La prévention d’actes de terrorisme : Acte 2

Craignant pour la sécurité des concitoyens français, le législateur a édicté une nouvelle disposition légale portant sur la prévention d’actes de terrorisme le 30 juillet dernier soit quelques semaines avant la prise de pouvoirs par les talibans, en Afghanistan.
La loi n°2021-998 du 30 juillet 2021 relative à la prévention d’actes de terrorisme et au renseignement s’efforce de remplir ses deux objectifs :
1°) La prévention d’actes de terrorisme
2°) Collecter des renseignements dans un cadre légal
1. La prévention d’actes de terrorisme
Elle tend à renforcer la surveillance dans les lieux publics en conférant la possibilité au représentant de l’état dans le département ou, à Paris d’instituer, par arrêté motivé un périmètre de protection mais également :
« d’autoriser les agents mentionnés aux 2° à 4° de l'article 16 du code de procédure pénale et, sous la responsabilité et le contrôle effectif de ces agents, ceux mentionnés à l'article 20 et aux 1°, 1° bis et 1° ter de l'article 21 du même code à procéder, au sein du périmètre de protection, avec le consentement des personnes faisant l'objet de ces vérifications, à des palpations de sécurité ainsi qu'à l'inspection visuelle et à la fouille des bagages. La palpation de sécurité est effectuée par une personne de même sexe que la personne qui en fait l'objet. Pour la mise en œuvre de ces opérations, ces agents peuvent être assistés par des agents exerçant l'activité mentionnée au 1° de l'article L. 611-1 du présent code, placés sous l'autorité et le contrôle effectif et continu d'un officier de police judiciaire ».
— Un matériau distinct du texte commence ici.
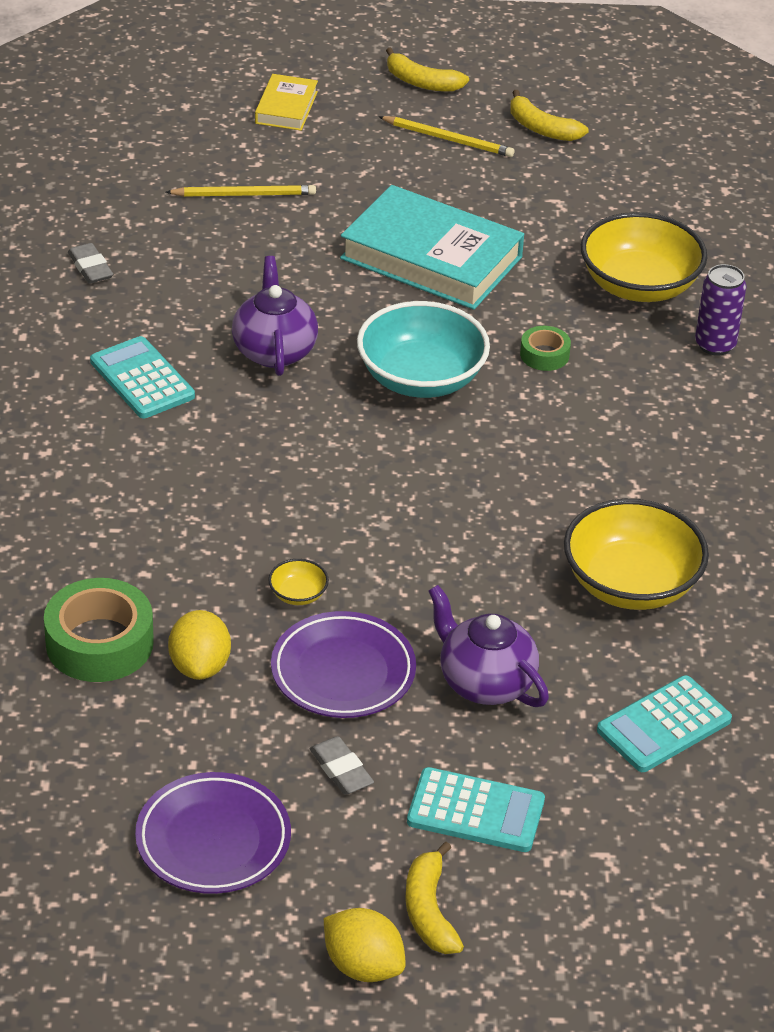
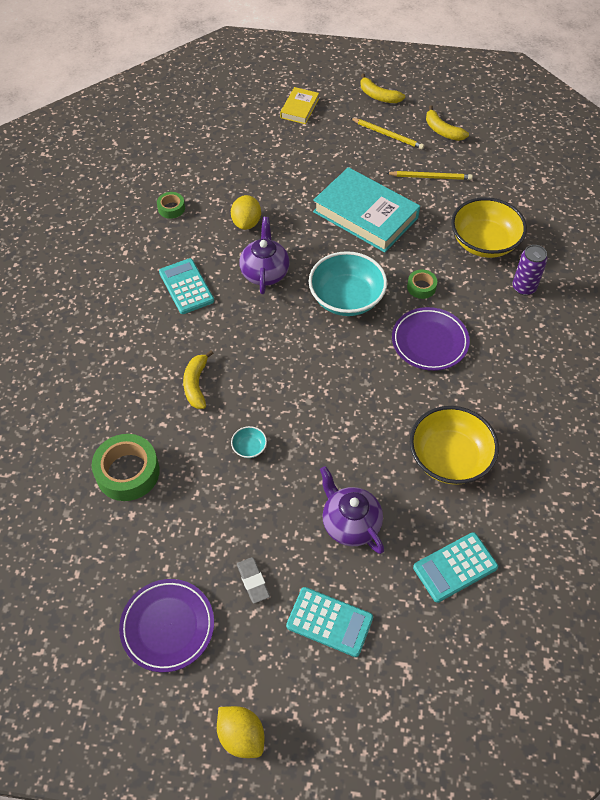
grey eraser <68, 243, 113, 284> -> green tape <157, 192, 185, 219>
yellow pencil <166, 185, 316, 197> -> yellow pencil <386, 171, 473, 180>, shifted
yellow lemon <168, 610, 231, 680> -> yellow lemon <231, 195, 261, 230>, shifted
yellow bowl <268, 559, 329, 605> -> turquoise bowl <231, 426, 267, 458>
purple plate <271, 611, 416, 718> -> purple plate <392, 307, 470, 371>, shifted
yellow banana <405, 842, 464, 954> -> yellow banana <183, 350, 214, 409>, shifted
L’article 3 de la présente loi a également modifié l’article L.227-1 du Code de la Sécurité Intérieure afin d’autoriser la fermeture de certains locaux dépendant du lieu de culte où il existe des raisons sérieuses de penser qu’ils seraient utilisés aux mêmes fins.
Il est utile de relever que cette loi prévoit l’extension de la fermeture administrative aux lieux de culte « dans lesquels les propos qui sont tenus, les idées ou théories qui sont diffusées ou les activités qui se déroulent provoquent à la violence, à la haine ou à la discrimination, provoquent à la commission d’actes de terrorisme ou font l’apologie de tels actes ».
La durée de cette fermeture ne peut excéder six mois.
De même, la personne qui fait l’objet d’une mesure individuelle ou de contrôle administratifs peut voir prononcer à son encontre une interdiction de déplacement à l’extérieur d’un périmètre géographique déterminé afin que cette dernière puisse néanmoins poursuivre une vie familiale et professionnelle.
Cette loi a complété et modifié l’article L.228-2 du Code de la Sécurité intérieure en ce qu’elle a encadré cette limitation de déplacement « dans une période impartie de trente jours. Sauf urgence dûment justifiée, elle doit être notifiée à la personne concernée au moins quarante-huit heures avant son entrée en vigueur ».
La présente loi a introduit une section entière « Section 5 de la mesure judiciaire de prévention de la récidive terroriste et de réinsertion » soit les articles 706-25-16 et suivants du Code de Procédure Pénale.
En effet, lorsqu’une personne a été condamnée à une peine privative de liberté, non assortie du sursis, d’une durée supérieure ou égale à cinq ans pour une ou plusieurs des infractions mentionnées aux articles 421-1 à 421-6 du code pénal, à l’exclusion de celles définies aux articles 421-2-5 et 421-2-5-1 du même code, ou d’une durée supérieure ou égale à trois ans lorsque l’infraction a été commise en état de récidive légale, et qu’il est établi, à l’issue d’un réexamen de sa situation intervenant à la fin de l’exécution de sa peine, que cette personne présente une particulière dangerosité caractérisée par une probabilité très élevée de récidive et par une adhésion persistante à une idéologie ou à des thèses incitant à la commission d’actes de terrorisme, faisant ainsi obstacle à sa réinsertion, le tribunal de l’application des peines de Paris peut, sur réquisitions du procureur de la République antiterroriste, ordonner, aux seules fins de prévenir la récidive et d’assurer la réinsertion, une mesure judiciaire de prévention de la récidive terroriste et de réinsertion. « La décision définit les conditions d’une prise en charge sanitaire, sociale, éducative, psychologique ou psychiatrique destinée à permettre la réinsertion de la personne concernée et l’acquisition des valeurs de la citoyenneté.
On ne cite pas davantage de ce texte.